2. Food - Chow, Grub, Vittles, Diet, Cuisine, Fare, Sustenance
I am a foodie so just shoot me now. Oh lawd do I have food on the brain. I love cook it, eat it, serve it, decorate it, plate it, instagram it, bake it, take it, order it... you name it just never waste it! I used to think this was a bad thing because I have always struggled with my weight but now I just use it as a tool to help me plan. If I don't think about it at all I end up making bad choices when it comes to food. So I think about it a lot and I really enjoy it. Life is too short!
|This is what I made for dinner last night... don't hate... I only eat red meat once a week|
3. Relationships/Men - My Boo, Ship, Ball & Chain, Luvahhh, Big Daddy
"I've been dating since I was fifteen. I'm exhausted, where is he?"
This about sums up my feelings on the subject right now.
4. Exercise -Workin on My Fitness, Cross Training, Lifting, Getting Ripped
Let's just be clear here... I am currently doing none of the above but it doesn't mean that I don't think about it errrr day
while I am practicing a 6 oz. curl of sauvignon blanc. Cause I am... really thinking about it that is and feeling guilty as hell for taking the summer off except for playing on 2 tennis teams in the un-Godly GA summer heat I really don't feel guilty. Womp womp... feel sorry for me?? Well don't lol... that is super fun exercise that involves drinking if you are doing it right. But I miss my little running routine and I am on a mission to get back to it. It really does murder fat and you body starts changing instantly and oh lawd.... I am the biggest fan if immediate gratification since Veruca Salt.
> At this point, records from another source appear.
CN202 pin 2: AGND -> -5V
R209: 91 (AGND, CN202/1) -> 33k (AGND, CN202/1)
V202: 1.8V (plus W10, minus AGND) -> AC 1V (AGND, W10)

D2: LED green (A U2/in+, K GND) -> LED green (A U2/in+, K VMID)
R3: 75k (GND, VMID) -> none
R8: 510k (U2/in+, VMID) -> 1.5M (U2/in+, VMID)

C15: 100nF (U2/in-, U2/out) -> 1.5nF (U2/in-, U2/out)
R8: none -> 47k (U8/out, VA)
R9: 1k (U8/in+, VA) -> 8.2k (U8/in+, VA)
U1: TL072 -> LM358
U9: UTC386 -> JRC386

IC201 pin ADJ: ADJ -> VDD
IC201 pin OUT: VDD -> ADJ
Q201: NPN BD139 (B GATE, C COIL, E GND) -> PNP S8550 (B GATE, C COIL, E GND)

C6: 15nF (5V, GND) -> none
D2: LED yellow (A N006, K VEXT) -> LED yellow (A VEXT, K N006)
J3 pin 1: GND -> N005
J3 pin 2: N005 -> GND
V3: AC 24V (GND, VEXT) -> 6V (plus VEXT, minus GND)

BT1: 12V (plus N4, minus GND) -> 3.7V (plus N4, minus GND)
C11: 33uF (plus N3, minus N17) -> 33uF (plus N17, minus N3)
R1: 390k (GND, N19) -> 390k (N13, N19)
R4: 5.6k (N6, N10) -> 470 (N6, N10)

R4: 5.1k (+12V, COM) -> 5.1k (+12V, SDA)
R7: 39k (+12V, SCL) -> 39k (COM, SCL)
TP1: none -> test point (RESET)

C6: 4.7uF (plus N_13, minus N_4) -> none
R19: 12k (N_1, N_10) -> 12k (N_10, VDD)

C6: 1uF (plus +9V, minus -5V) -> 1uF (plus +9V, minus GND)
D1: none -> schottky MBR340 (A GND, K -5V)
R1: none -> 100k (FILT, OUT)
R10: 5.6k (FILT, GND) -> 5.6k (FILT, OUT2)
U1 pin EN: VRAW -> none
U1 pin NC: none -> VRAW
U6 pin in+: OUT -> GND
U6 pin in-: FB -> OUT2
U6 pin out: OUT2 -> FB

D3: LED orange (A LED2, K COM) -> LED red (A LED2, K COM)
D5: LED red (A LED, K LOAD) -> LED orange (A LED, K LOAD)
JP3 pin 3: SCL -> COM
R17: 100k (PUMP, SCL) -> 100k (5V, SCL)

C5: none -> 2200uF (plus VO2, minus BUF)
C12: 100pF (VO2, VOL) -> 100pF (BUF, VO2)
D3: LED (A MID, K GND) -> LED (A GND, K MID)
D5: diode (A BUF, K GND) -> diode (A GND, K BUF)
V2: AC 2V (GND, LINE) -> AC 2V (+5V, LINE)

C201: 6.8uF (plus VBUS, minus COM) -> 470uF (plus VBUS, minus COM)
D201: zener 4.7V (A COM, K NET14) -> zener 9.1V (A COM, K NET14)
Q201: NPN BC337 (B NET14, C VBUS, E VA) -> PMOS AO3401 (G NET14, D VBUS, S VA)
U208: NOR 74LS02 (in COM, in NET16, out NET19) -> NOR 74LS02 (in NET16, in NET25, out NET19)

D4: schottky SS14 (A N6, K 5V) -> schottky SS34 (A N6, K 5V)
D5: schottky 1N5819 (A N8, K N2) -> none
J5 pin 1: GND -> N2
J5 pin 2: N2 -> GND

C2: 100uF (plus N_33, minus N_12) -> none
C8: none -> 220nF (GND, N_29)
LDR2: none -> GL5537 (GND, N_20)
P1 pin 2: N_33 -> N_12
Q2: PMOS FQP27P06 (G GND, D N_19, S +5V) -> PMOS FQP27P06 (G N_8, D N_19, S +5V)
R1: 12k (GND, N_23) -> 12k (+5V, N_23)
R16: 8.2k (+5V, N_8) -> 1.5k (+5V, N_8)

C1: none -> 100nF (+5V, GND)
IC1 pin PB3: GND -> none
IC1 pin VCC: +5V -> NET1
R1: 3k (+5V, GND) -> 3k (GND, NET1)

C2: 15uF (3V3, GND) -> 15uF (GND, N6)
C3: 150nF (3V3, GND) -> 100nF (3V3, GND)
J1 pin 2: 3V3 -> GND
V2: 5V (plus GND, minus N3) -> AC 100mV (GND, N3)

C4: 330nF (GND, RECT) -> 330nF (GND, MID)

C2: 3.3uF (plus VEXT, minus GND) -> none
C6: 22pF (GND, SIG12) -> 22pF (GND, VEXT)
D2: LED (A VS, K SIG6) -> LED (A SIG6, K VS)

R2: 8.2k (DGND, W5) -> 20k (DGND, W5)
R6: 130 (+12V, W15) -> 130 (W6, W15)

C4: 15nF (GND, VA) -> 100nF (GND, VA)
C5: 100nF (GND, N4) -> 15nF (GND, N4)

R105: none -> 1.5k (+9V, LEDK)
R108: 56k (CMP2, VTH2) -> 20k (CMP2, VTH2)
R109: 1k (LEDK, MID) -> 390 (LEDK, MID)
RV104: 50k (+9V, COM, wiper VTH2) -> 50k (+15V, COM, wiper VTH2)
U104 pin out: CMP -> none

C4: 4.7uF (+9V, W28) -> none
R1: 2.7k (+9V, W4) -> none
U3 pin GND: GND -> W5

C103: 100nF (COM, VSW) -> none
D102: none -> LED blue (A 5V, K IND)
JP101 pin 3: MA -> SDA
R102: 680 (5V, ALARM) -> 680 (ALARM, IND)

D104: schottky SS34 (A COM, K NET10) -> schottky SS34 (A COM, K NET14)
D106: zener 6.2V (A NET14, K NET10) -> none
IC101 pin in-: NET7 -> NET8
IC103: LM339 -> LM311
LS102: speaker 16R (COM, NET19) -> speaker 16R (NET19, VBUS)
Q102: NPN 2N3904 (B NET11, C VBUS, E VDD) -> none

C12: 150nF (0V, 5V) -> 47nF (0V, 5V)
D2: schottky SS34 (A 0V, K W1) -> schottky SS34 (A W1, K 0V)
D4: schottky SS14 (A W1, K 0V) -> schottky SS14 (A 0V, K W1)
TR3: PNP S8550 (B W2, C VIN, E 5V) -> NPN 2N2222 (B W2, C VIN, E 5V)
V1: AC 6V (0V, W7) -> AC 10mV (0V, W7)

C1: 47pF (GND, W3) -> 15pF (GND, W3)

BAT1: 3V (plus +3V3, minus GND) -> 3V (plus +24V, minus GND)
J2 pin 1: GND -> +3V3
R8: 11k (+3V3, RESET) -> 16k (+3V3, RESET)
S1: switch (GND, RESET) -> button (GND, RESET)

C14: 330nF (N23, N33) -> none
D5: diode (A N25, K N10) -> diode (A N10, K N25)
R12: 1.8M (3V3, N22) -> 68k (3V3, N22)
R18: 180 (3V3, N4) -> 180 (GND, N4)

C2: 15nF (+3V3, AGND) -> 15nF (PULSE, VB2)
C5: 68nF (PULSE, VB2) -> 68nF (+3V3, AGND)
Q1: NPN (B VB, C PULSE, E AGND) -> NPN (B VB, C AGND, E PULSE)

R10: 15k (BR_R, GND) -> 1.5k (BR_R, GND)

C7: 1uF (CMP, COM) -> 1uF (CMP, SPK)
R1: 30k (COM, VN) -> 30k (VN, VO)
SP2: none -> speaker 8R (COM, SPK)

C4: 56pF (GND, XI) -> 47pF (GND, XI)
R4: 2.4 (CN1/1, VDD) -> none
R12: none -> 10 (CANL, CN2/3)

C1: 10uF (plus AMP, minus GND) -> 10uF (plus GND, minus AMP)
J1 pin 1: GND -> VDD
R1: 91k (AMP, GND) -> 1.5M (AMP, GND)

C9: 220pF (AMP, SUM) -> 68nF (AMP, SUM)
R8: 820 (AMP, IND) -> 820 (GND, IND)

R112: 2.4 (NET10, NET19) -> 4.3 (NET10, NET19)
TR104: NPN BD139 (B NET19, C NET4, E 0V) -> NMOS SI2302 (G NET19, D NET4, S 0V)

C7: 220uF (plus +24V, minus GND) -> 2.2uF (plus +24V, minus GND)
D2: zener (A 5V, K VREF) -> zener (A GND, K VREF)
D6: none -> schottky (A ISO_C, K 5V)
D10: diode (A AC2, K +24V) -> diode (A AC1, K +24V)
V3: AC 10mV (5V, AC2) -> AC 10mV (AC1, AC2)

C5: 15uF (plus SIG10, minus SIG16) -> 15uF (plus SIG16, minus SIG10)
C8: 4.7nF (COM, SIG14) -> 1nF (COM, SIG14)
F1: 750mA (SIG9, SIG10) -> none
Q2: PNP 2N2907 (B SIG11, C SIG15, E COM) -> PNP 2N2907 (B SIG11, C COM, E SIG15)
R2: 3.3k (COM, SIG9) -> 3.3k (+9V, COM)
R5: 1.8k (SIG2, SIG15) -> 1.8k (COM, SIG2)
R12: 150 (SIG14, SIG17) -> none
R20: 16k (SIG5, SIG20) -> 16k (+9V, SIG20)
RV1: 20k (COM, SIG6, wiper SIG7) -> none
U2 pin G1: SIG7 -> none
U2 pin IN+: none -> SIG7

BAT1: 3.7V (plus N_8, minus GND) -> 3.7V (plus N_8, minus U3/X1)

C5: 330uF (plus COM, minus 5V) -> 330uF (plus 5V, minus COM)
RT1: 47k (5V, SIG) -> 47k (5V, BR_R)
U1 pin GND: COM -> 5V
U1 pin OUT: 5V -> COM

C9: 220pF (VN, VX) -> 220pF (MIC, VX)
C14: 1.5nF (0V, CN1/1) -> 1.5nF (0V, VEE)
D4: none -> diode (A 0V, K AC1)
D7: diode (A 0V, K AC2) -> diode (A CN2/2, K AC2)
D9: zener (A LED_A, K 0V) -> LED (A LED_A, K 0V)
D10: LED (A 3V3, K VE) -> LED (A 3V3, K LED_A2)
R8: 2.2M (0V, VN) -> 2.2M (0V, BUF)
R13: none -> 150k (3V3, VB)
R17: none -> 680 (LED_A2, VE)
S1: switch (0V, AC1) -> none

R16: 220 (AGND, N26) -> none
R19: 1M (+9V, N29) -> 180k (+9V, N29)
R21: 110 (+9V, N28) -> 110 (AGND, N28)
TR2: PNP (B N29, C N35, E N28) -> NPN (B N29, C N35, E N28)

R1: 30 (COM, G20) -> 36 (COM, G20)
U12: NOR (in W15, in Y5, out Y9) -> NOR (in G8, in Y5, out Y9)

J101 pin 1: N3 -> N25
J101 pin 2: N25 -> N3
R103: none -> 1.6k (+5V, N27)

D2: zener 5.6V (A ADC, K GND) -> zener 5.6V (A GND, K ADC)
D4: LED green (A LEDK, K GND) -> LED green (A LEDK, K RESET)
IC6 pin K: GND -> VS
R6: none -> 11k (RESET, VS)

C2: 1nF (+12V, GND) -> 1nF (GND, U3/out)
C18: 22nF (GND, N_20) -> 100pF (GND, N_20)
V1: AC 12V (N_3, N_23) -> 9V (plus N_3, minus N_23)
5. Sex- Schnick Scnack, Gettin Busy, Nookie, Bow Chicka Wow Wow
Ok, does this make me a guy? Cause I really do think about it a lot folks sorry
I'm not sorry. And here's why... I no getting anyeee!!! No really I'm not but that's not why I think about it a lot. There are few reasons actually. Well, I'm 42 and apparently I am a reasonably hot-ish cougar type. At least that's the feed back I have been getting on the dating sites I recently took a hiatus from. I don't see it but who knew? The youngsters dig me but all they want is sex which is convenient because it's not like I could go out to hmmm... idk... say ANYWHERE ON THE PLANET in the company of a twenty something guy and not feel like a total dirty Mrs. Robinson. So I think about it a lot because as a newly single person I had no idea that you could just get online and get you some so easily. This blows my mind... really.
6. The Real Housewives of Where Ever You Are From
Ok so I was watching the fake news for losers last night aka OMG Insider... seriously that is the name of a real TV show ya'll google that shit... and up on the screen pops Teresa &
Juicy Joe Guidice fresh out the courtroom. Turns out the reality stars are in court again for a whole buncha stuff they got caught doing that is pretty much very illegal and they are facing some serious slammer time. It got me thinking because I am seriously addicted to all of these shows... shoot me it's my guilty pleasure. All of these people have so much yet they are not happy and they are never satisfied. So much so that they are doing some really crazy shit in an effort to obtain more. I just don't get it. If I had one iota of the $$$ these ladies have I would be on my knees (hey hey now) thanking the Lord above for my blessings, not being a miserable joke on a reality show. But what do I know... I am house poor and happy:)
7. The Co-Worker In the Cube Next To Me
If you could please, please shut the fuck up once in awhile I would be ever so grateful. As much as I enjoy your stories of hornets nests, 4 am asthma attacks, amoebas that go in your nose and eat your brain, getting lost on the way to a chinese buffet, falling off a ladder, trips to the peach orchard, your fights with your mother.... I have no patience. I am sorry it is my fatal flaw. Shhhhh... woosahhhhh... just quiet yourself. That is all.